PFAS are used in hundreds of everyday products from waterproof clothing and Teflon cookware to food packaging and firefighting foam. It took until the early 2000s for the public to begin to learn that these chemicals also had major problems. By then, PFAS had polluted municipal water systems, groundwater, landfills and military bases at thousands of sites across America. For instance, a new report shows PFAS groundwater pollution at an Air National Guard base near Duluth.

“Cleaning up PFAS contamination is a Biden-Harris administration priority,” an Environmental Protection Agency (EPA) spokeswoman told the Star Tribune in an e-mail. “The administration is currently discussing options for moving forward with the designation of PFOA and PFOS as a hazardous substance.”

After the EPA under former President Donald Trump strongly opposed a major PFAS regulation bill, new EPA chief Michael Regan has created a new Council on PFAS and is “evaluating the best available science to establish” enforceable maximum contaminant levels for PFOA and PFOS, the most toxic kinds of PFAS, in drinking water, the spokeswoman said.

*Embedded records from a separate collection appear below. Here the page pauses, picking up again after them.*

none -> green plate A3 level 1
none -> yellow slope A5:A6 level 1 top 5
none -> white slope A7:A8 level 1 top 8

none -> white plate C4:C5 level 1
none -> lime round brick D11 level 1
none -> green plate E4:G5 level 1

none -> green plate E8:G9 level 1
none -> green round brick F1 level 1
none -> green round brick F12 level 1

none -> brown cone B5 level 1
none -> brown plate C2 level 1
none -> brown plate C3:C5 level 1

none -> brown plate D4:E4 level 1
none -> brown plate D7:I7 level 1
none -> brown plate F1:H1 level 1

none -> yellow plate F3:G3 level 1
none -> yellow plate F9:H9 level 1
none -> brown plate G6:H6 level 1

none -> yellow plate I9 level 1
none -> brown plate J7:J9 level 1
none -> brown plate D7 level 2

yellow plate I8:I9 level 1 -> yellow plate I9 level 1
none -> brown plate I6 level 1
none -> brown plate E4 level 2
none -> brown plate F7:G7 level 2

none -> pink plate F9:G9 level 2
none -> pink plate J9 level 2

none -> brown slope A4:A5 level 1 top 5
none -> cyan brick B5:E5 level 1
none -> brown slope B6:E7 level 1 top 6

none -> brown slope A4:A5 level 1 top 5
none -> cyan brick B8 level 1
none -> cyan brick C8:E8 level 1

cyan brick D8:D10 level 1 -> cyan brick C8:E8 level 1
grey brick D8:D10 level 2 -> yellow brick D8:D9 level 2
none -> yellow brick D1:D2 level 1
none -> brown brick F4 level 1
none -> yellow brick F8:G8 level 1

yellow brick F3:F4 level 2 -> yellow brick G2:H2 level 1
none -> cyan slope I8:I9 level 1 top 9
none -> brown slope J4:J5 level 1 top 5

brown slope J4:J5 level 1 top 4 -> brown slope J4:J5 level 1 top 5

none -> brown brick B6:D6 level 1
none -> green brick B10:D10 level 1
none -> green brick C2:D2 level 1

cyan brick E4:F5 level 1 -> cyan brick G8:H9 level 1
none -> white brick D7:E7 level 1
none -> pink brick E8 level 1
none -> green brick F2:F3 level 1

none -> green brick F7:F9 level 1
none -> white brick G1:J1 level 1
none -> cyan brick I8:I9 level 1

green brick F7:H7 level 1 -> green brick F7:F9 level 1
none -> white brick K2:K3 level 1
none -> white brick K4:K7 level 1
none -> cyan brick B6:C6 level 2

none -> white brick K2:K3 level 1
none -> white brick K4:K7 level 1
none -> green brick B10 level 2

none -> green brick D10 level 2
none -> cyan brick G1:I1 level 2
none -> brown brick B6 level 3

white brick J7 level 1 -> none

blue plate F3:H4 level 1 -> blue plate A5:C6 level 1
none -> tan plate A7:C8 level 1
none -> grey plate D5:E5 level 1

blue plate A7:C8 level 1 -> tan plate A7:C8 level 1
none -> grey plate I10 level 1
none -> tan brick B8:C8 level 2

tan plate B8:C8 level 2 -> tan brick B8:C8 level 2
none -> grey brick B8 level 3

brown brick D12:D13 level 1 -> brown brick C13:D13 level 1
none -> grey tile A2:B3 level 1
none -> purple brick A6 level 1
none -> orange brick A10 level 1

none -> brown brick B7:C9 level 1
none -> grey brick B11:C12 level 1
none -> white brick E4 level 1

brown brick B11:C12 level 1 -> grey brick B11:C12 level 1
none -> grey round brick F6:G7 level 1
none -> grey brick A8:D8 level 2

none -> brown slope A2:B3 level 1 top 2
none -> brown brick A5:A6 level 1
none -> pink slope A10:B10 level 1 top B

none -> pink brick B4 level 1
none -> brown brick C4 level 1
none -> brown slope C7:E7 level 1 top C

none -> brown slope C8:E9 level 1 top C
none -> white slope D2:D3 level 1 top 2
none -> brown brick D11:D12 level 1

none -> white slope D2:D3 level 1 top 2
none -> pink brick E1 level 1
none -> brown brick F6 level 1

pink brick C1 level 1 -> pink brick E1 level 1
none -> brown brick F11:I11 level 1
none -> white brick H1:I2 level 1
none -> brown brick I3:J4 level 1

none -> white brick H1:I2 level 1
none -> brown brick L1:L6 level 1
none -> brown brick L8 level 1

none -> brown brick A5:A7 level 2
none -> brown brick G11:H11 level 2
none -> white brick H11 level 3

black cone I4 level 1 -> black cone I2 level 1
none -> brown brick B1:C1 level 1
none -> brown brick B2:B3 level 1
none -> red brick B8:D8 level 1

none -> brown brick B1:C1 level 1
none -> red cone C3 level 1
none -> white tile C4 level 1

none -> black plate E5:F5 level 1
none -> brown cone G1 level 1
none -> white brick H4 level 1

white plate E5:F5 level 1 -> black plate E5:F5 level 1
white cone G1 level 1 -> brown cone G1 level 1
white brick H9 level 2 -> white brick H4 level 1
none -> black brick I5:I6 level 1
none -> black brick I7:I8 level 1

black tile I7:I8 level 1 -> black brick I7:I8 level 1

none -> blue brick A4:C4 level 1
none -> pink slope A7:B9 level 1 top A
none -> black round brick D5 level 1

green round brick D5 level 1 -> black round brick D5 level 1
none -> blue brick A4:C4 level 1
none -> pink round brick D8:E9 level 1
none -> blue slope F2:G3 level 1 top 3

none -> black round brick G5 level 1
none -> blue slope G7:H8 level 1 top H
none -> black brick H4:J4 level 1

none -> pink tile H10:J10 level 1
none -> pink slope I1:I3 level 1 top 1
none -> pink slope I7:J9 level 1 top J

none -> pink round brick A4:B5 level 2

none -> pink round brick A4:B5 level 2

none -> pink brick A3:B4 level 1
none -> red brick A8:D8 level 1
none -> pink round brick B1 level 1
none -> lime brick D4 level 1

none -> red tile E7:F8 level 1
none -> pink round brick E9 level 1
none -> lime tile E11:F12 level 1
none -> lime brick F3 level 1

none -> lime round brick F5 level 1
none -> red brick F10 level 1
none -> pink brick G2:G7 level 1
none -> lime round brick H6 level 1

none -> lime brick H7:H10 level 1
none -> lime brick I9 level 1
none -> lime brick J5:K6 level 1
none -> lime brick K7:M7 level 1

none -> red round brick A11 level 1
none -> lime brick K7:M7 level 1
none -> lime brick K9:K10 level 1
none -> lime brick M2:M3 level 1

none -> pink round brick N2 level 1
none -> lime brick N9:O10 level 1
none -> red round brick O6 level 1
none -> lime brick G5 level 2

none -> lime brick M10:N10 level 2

States are also exploring legislation and regulations. This spring, the Minnesota Legislature banned PFAS from food packaging by 2024.

“There is a substantial amount of peer-reviewed literature documenting adverse effects, which is why there is [now] so much regulatory activity,” Burton said. “I think 3M is on the hook for a lot in this international catastrophe.”

In June, Joanne Stanton told a U.S. Senate committee that she is one of three women on the same street in Warminster, Pa., with a child who developed cancerous brain tumors containing embryonic tissue. Stanton told the Star Tribune that all the mothers and children grew up drinking water heavily polluted with PFAS used in firefighting foam at two nearby military bases.

Research shows that PFAS can cross the placenta from mother to fetus, said Jamie DeWitt, a PFAS researcher at East Carolina University. Breast-feeding babies can also ingest PFAS from their mothers, Harvard epidemiologist Philippe Grandjean said.